Jellyfin is generally just as easy to set up for external access. The only thing you really need to worry about is having a dynamic IP. If you have a domain name, then setting up dynamic DNS is quite straightforward.

The only issue I have with people remotely accessing Jellyfin is that you cannot set a total system bandwidth cap. You can set a per stream cap, but that doesn’t help if you have too many people accessing your server at once.

[–] Altomes@lemm.ee 16 points 10 months ago (7 children)

I'm not trying to sound like a dick but having your own domain name isnt something most people have

[–] ASeriesOfPoorChoices@lemmy.world 7 points 10 months ago

Dynamic free domain names are everywhere, and work. Nothing really to setup either.

[–] bdonvr@thelemmy.club 3 points 10 months ago* (last edited 10 months ago)

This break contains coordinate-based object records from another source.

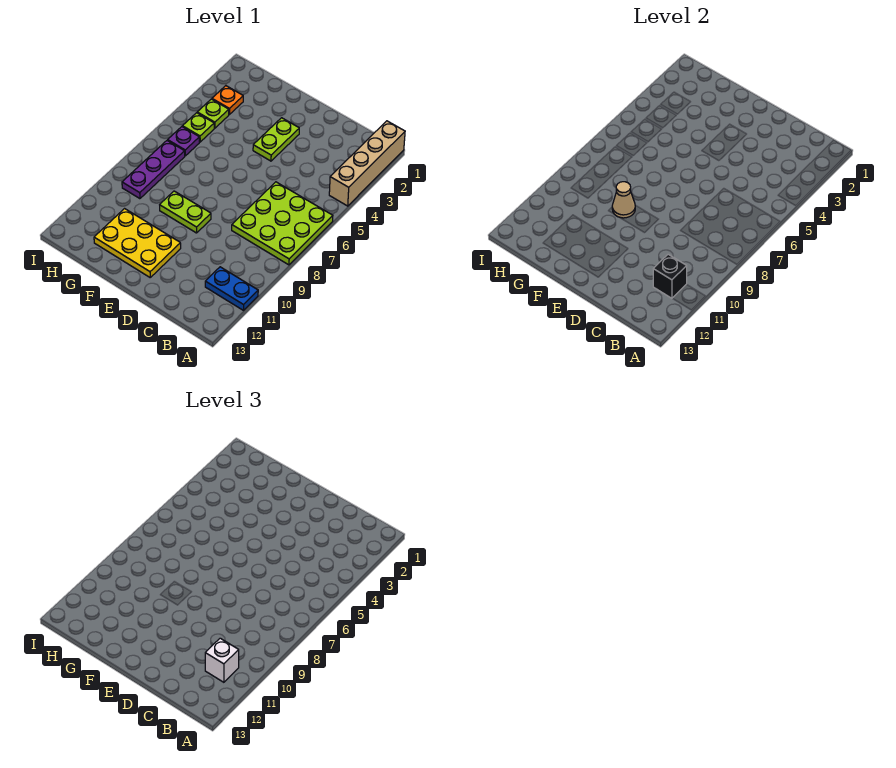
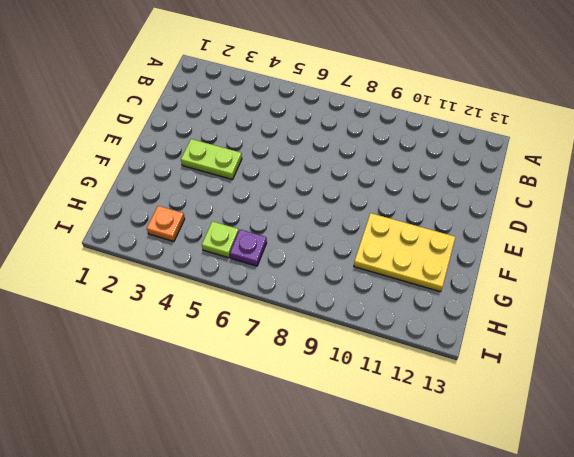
yellow plate F10:G12 level 1 -> yellow plate E11:G12 level 1
none -> tan brick A1:A4 level 1
none -> lime plate A6:C8 level 1
none -> blue plate A11:B11 level 1

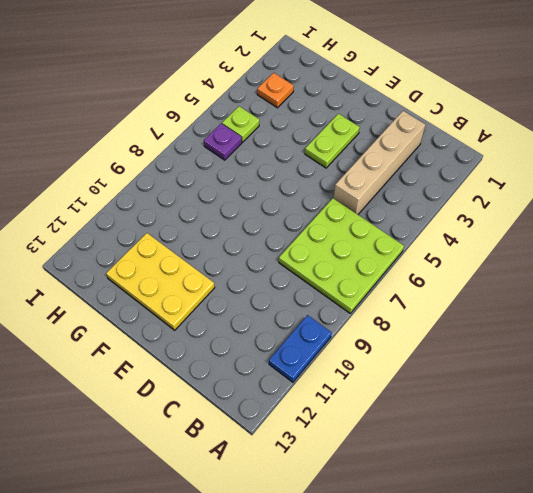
blue plate A10:A11 level 1 -> blue plate A11:B11 level 1
tan brick C2:C5 level 1 -> tan brick A1:A4 level 1
none -> lime plate E9:F9 level 1
none -> lime plate H4 level 1
none -> purple plate H7:H9 level 1

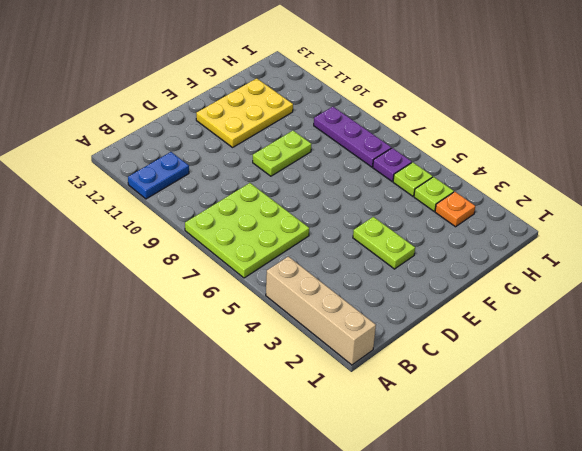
none -> black brick B11 level 2
none -> tan cone F9 level 2
none -> white brick B11 level 3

Sure, but neither are self hosted media servers, and if you can afford/run the one you can afford/run the other. Domain names are cheap as dirt and aren't all that complicated for anyone running a home server.

[–] elucubra@sopuli.xyz 3 points 10 months ago (1 children)
[–] Altomes@lemm.ee 4 points 10 months ago (1 children)

Well perhaps I'll have to look into it

[–] dditty@lemm.ee 4 points 10 months ago (1 children)

I got a free subdomain from freedns.afraid.org and they have a script you can just add to your crontab to periodically check your IP and to update their DNS listing if your ISP changes it

[–] Cosmocrat@lemmy.dbzer0.com 0 points 10 months ago (1 children)

Freedns is great but they won't let you setup https certificates on the free plan, I found that out the hard way.

[–] SexualPolytope@lemmy.sdf.org 2 points 10 months ago* (last edited 10 months ago)

They do, actually. I use Jellyfin with https certs on a free ddns from desec.io

[–] atomWood@lemm.ee 1 points 10 months ago

I certainly agree that it adds an element of complexity. I had never dealt with anything like this before and had to learn it, but it really is a pretty easy thing to setup.

[–] Decq@lemmy.world 1 points 10 months ago

You can easily request a free domain through services like duckdns.org. Might not be the prettiest domain name, but for these purposes it's fine.

[–] zeekaran@sopuli.xyz 0 points 10 months ago (1 children)

Setting up proper zraid and dealing with Linux to get the server up was much harder than using nginx and buying a $4/yr domain.

[–] Altomes@lemm.ee 1 points 10 months ago

Hmm OK, yeah Linux I'm super comfortable with, networking oddly scares me, but maybe I'll give it a go

[–] spudwart@spudwart.com 0 points 10 months ago

It's not terribly expensive or hard to do.

[–] SquiffSquiff@lemmy.world 4 points 10 months ago

Maybe time to look into load balancers, e.g. nginx

[–] fl42v@lemmy.ml 1 points 10 months ago

Regarding domain names: tailscale funnel rocks!

[–] Lemmchen@feddit.de 0 points 10 months ago

Huh? You need an open port and a TLS certificate, that's about it. If you're CG-NATed you need some form of proxy in front, but that's not Jellyfin's fault.